19. 19. The method of any of claims 14 to 18, comprising during a training session, increasing a spacing between the left and right visual stimuli provided simultaneously with increasing time, and/or based on a user response.
20. 20. The method of any of claims 14 to 19, comprising during a training session, performing one or more cycles of providing visual stimuli, wherein in each cycle the visual stimuli are activated at one or more positions within a defined range of one or more positions, and comprising varying the one or more positions at which visual stimuli are provided between cycles by altering either or both of: a closest and/or furthest spacing between left and right visual stimuli in the range of one or more positions for a cycle; and the one or more positions at which visual elements are provided within the range of one or more positions for a cycle.
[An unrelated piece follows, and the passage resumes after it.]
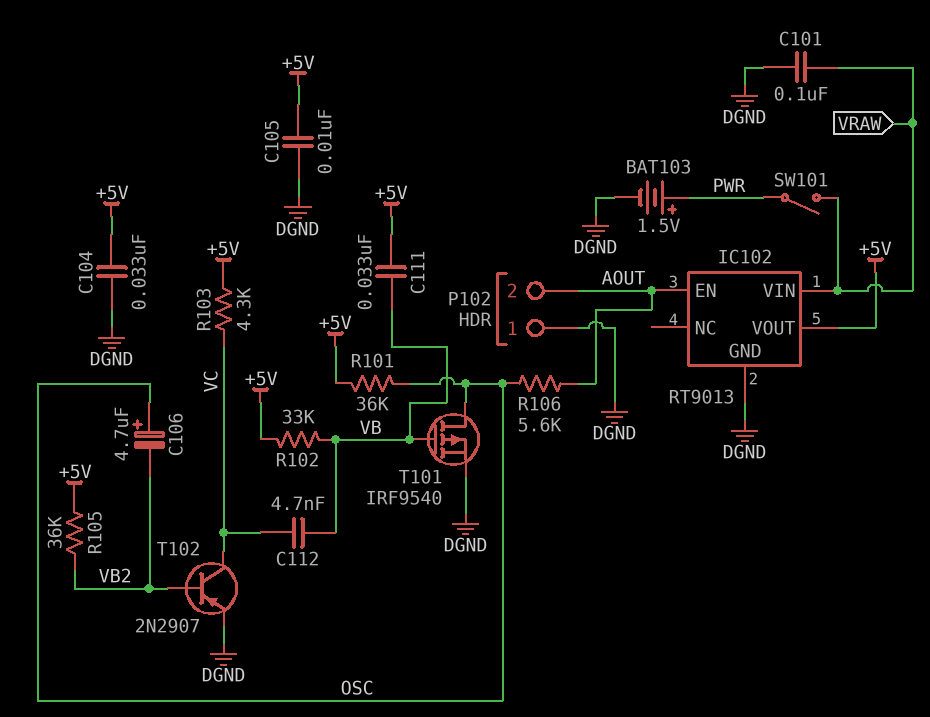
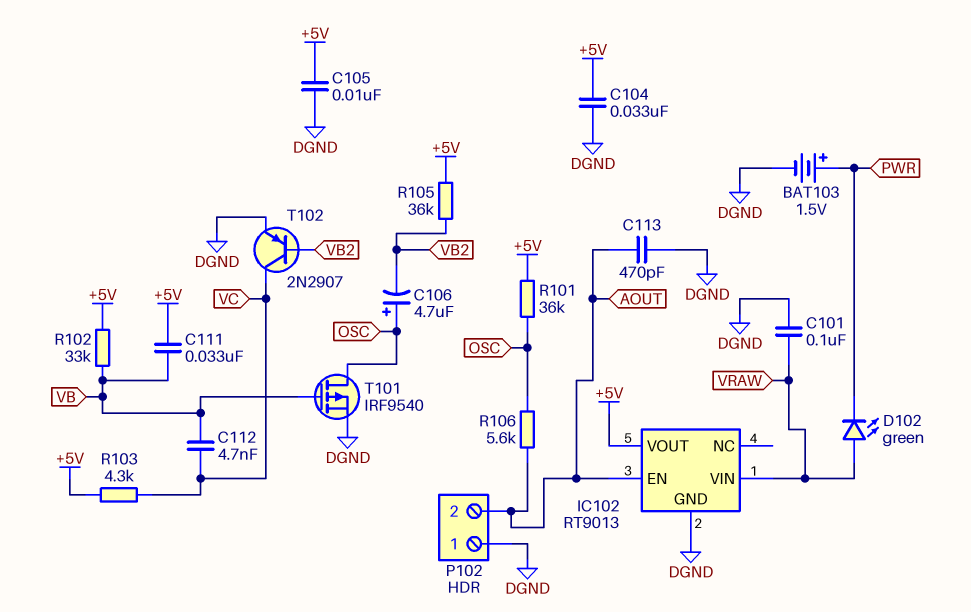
C113: none -> 470pF (AOUT, DGND)
D102: none -> LED green (A VRAW, K PWR)
SW101: switch (PWR, VRAW) -> none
21. 21. The method of any of claims 14 to 20, comprising varying one or more qualities of the visual stimuli provided, the one or more qualities of the visual stimuli comprising one or more of: colour, intensity, texture, size, shape, or localised motion.
22. 22. The method of claim 21, comprising setting one or more target characteristics of the visual stimuli, the one or more target characteristics comprising a target quality for a visual stimulus or a mismatched quality between visual stimuli provided simultaneously; providing left and right visual stimuli having the target characteristic; receiving a user input responsive to a user perceiving the target characteristic; determining whether the user has correctly perceived the target characteristic; and when the user has correctly perceived the target characteristic, altering one or more positions at which left and right stimuli are provided.
23. 23. The method of any of claims 14 to 22 comprising controlling one or more positions at which the left and right visual stimuli are provided based on an indicated or detected level of relaxation of a user, preferably based on a breathing of a user.
24. 24. The method of any of claims 14 to 23 comprising changing a position at which the left and right visual stimuli are provided in synchronisation with a rhythmic beat of a soundtrack.
25. 25. A computer program comprising computer software code for performing the method of any one of claims 14 to 16, and 18 to 24, when the program is run on one or more data 15 processors.